Devin Townsend’s discography eclipses that of a lot of record labels, but his journey to becoming one of metal’s most beloved (and perplexing) figures took off with an album written on a friend’s couch while eating spaghetti with margarine. The former Steve Vai singer channeled his myriad frustrations into SYL’s sophomore release, 1997’s City. In the process, he reinvented industrial metal, taking what Godflesh, Grotus and Fear Factory had started to its natural anime cyberpunk conclusion. It’s a primal scream from the mind of a restless genius.
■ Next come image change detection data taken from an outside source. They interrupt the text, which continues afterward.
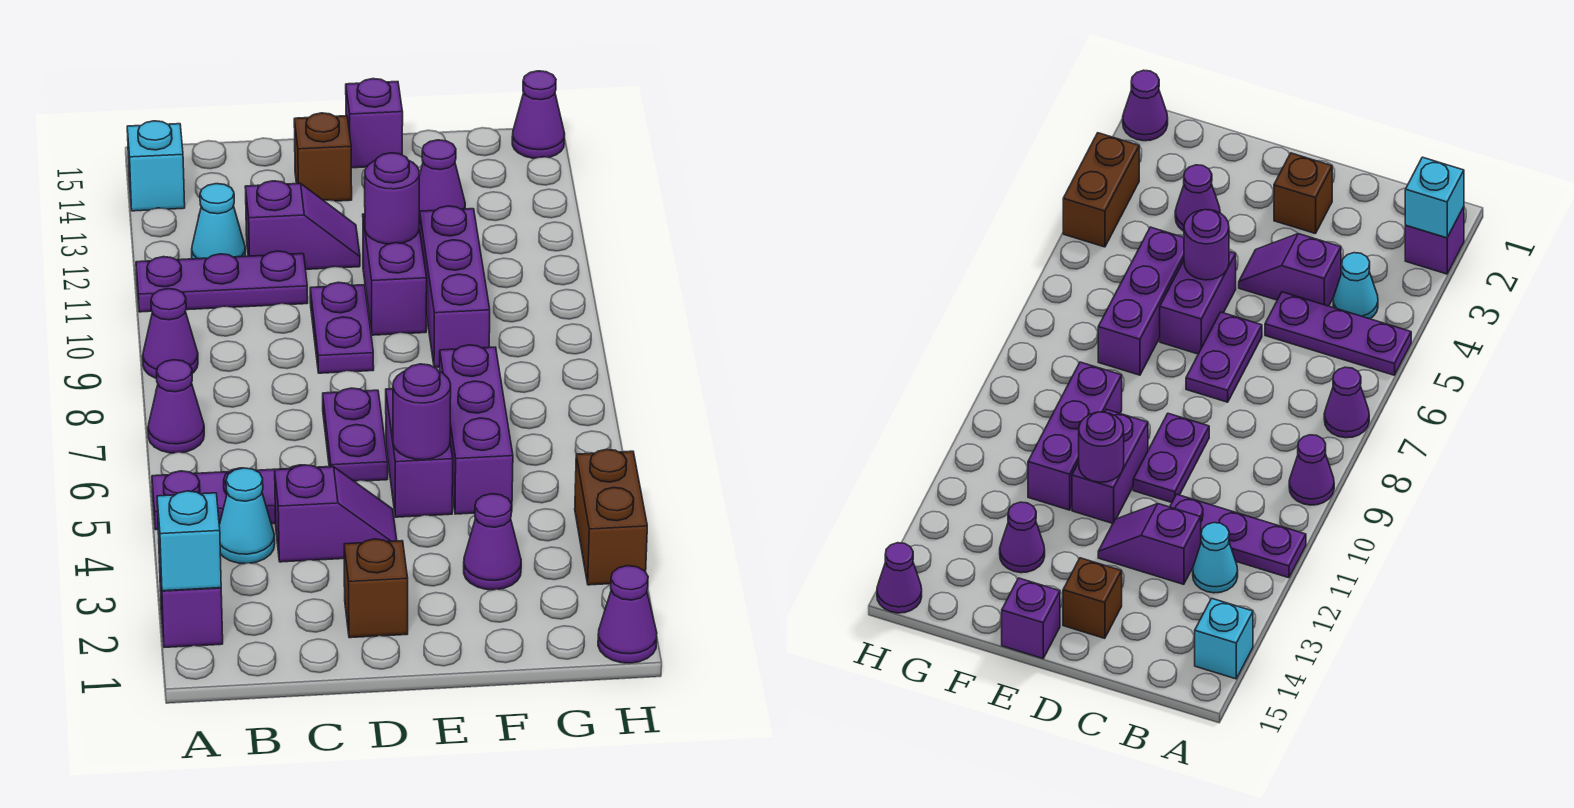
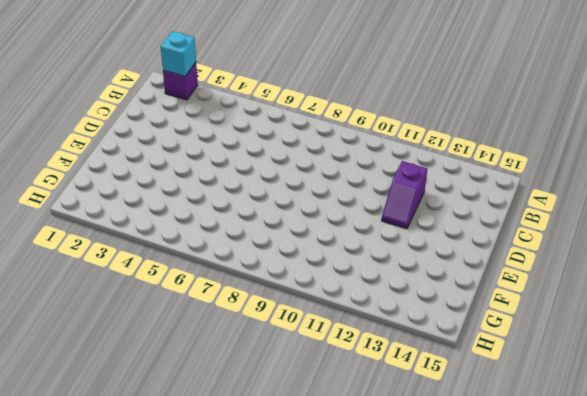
none -> purple plate A5:C5 level 1
none -> purple cone A7 level 1
none -> purple cone A9 level 1

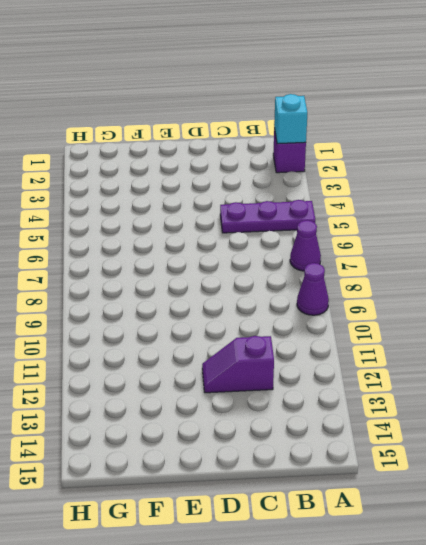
none -> purple plate A11:C11 level 1
none -> cyan brick A14 level 1
none -> cyan cone B4 level 1

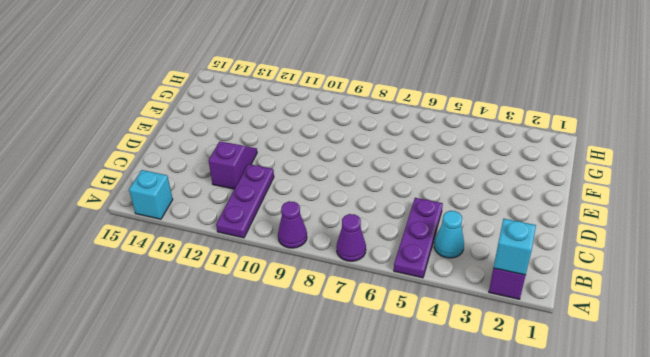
none -> cyan cone B12 level 1
none -> purple slope C4:D4 level 1 top C
none -> brown brick D2 level 1

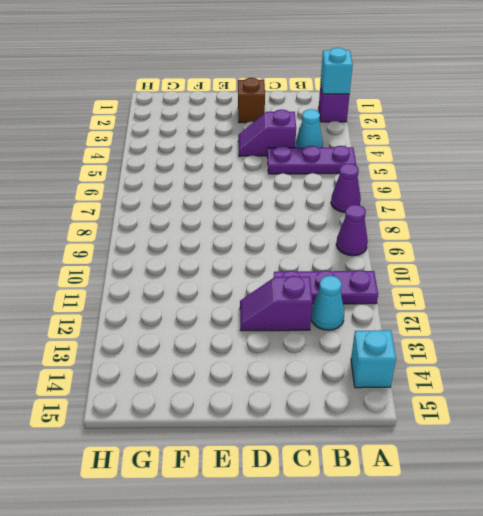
none -> purple plate D6:D7 level 1
none -> purple plate D9:D10 level 1
none -> brown brick D14 level 1

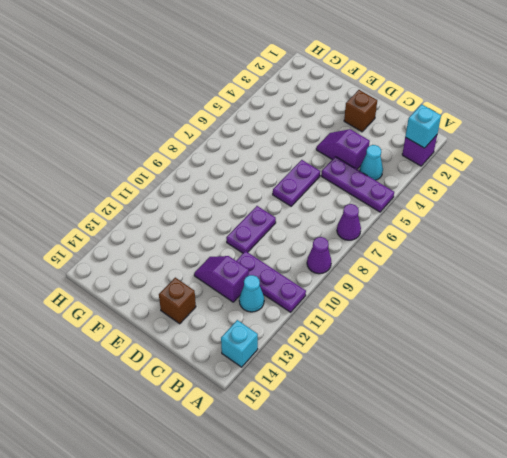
none -> purple brick E5:E6 level 1
none -> purple brick E10:E11 level 1
none -> purple brick E15 level 1

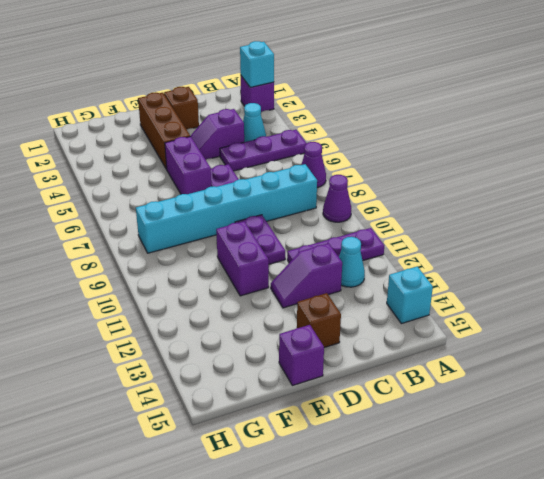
cyan brick B8:G8 level 1 -> none
brown brick E2:E4 level 1 -> none
none -> purple cone F3 level 1
none -> purple brick F5:F7 level 1
none -> purple brick F9:F11 level 1

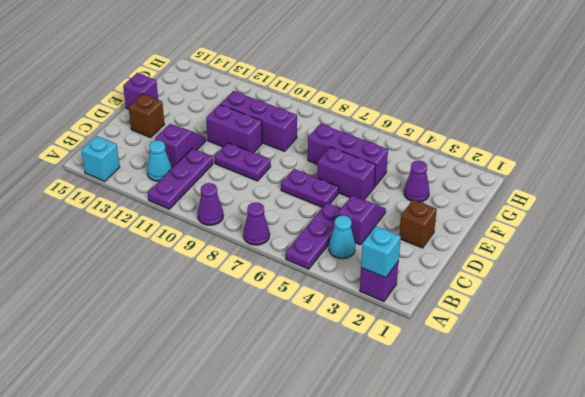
none -> purple cone F13 level 1
none -> purple cone H1 level 1
none -> brown brick H3:H4 level 1

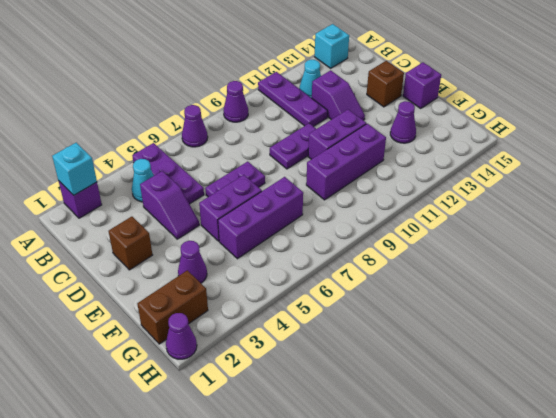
brown brick G1:G2 level 1 -> brown brick H3:H4 level 1
none -> purple cone H15 level 1
none -> purple round brick E5 level 2
none -> purple round brick E11 level 2

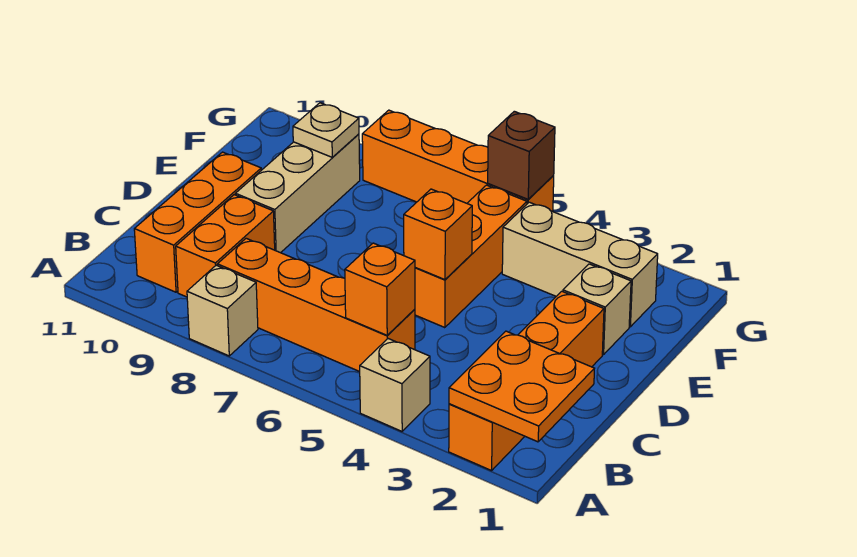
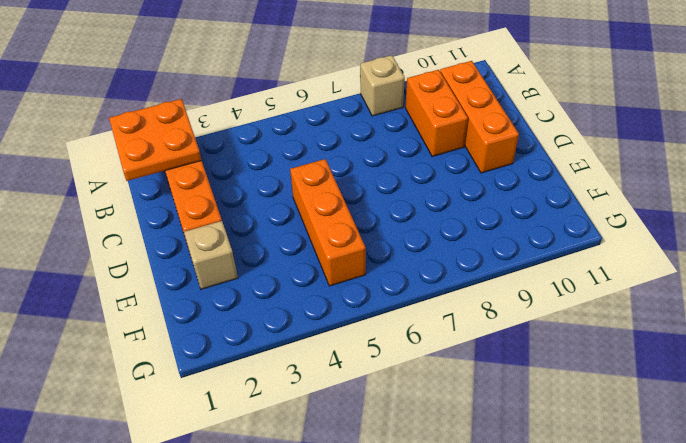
none -> tan brick A4 level 1
none -> orange brick B5:B8 level 1
none -> tan brick D9:F9 level 1

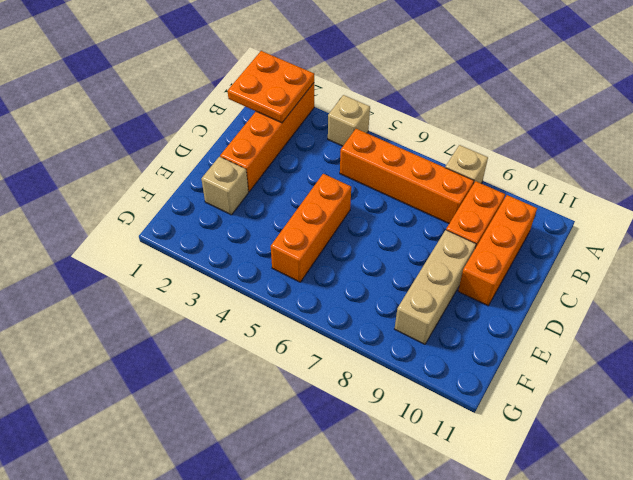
none -> tan brick F2:F4 level 1
none -> orange brick G5:G8 level 1
none -> orange brick B5 level 2

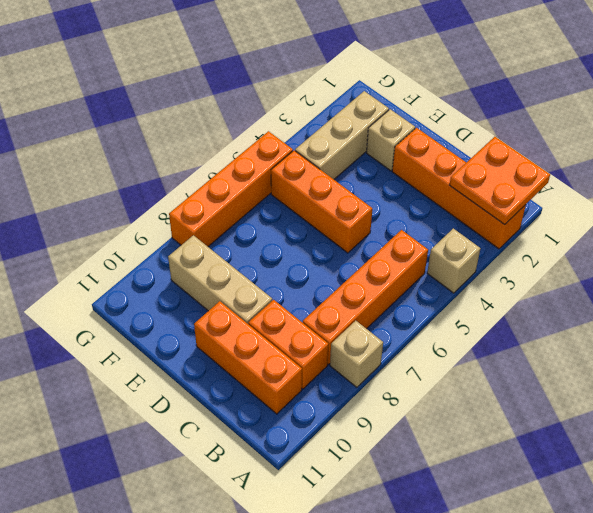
none -> orange brick B5 level 2
none -> orange brick D5 level 2
none -> tan plate F9 level 2

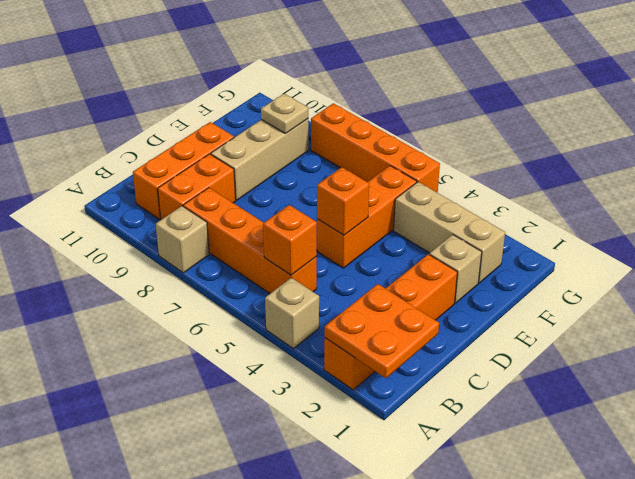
none -> brown brick G5 level 2

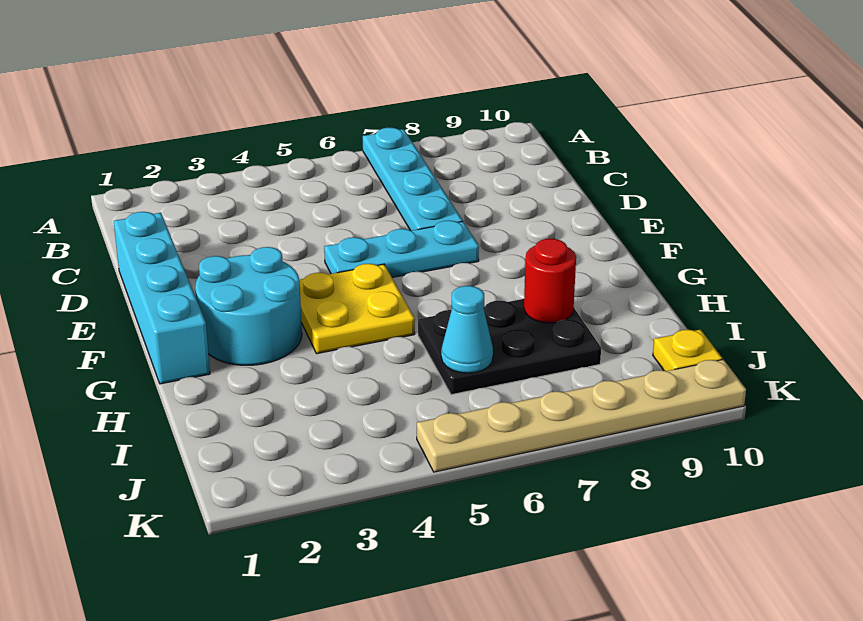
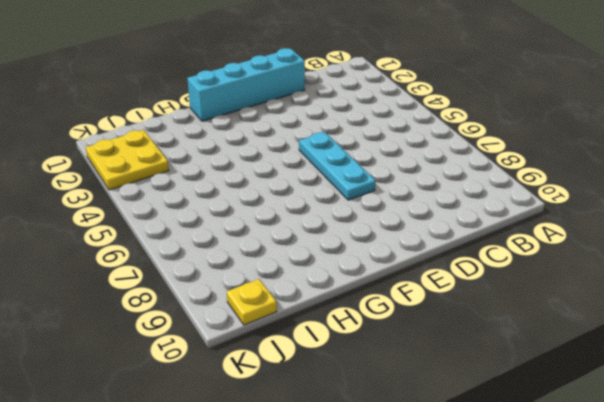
yellow plate J2:K3 level 1 -> yellow plate F4:G5 level 1
none -> cyan plate A7:D7 level 1
none -> cyan round brick F2:G3 level 1

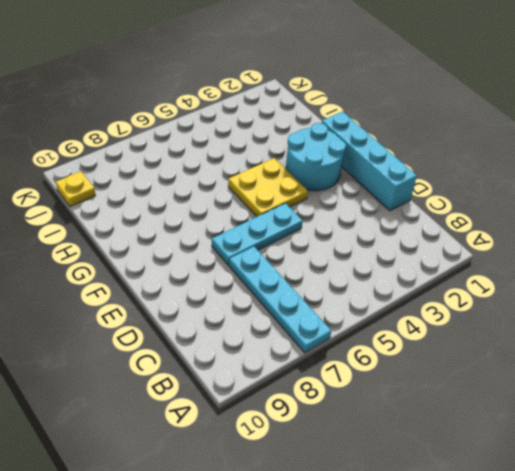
none -> black plate H6:I8 level 1
none -> tan plate K5:K10 level 1

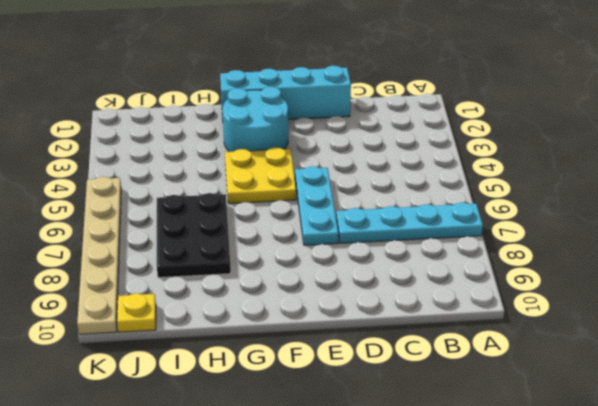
none -> red round brick H8 level 2
none -> cyan cone I6 level 2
The 24-year-old Townsend had already experienced a lifetime’s worth of industry bullshit by that point: brief stints in local Vancouver acts like Caustic Thought (with future SYL guitarist Jed Simon and bassist Byron Stroud); a memorable vocal performance on superstar guitarist Steve Vai’s darkest album, Sex and Religion; and SYL’s failed debut Heavy as a Really Heavy Thing. Townsend found himself at a crossroads. He only wanted Strapping to be a one-off thing. When he couldn’t find enough label interest in his other project, Ocean Machine, he decided to give SYL another shot.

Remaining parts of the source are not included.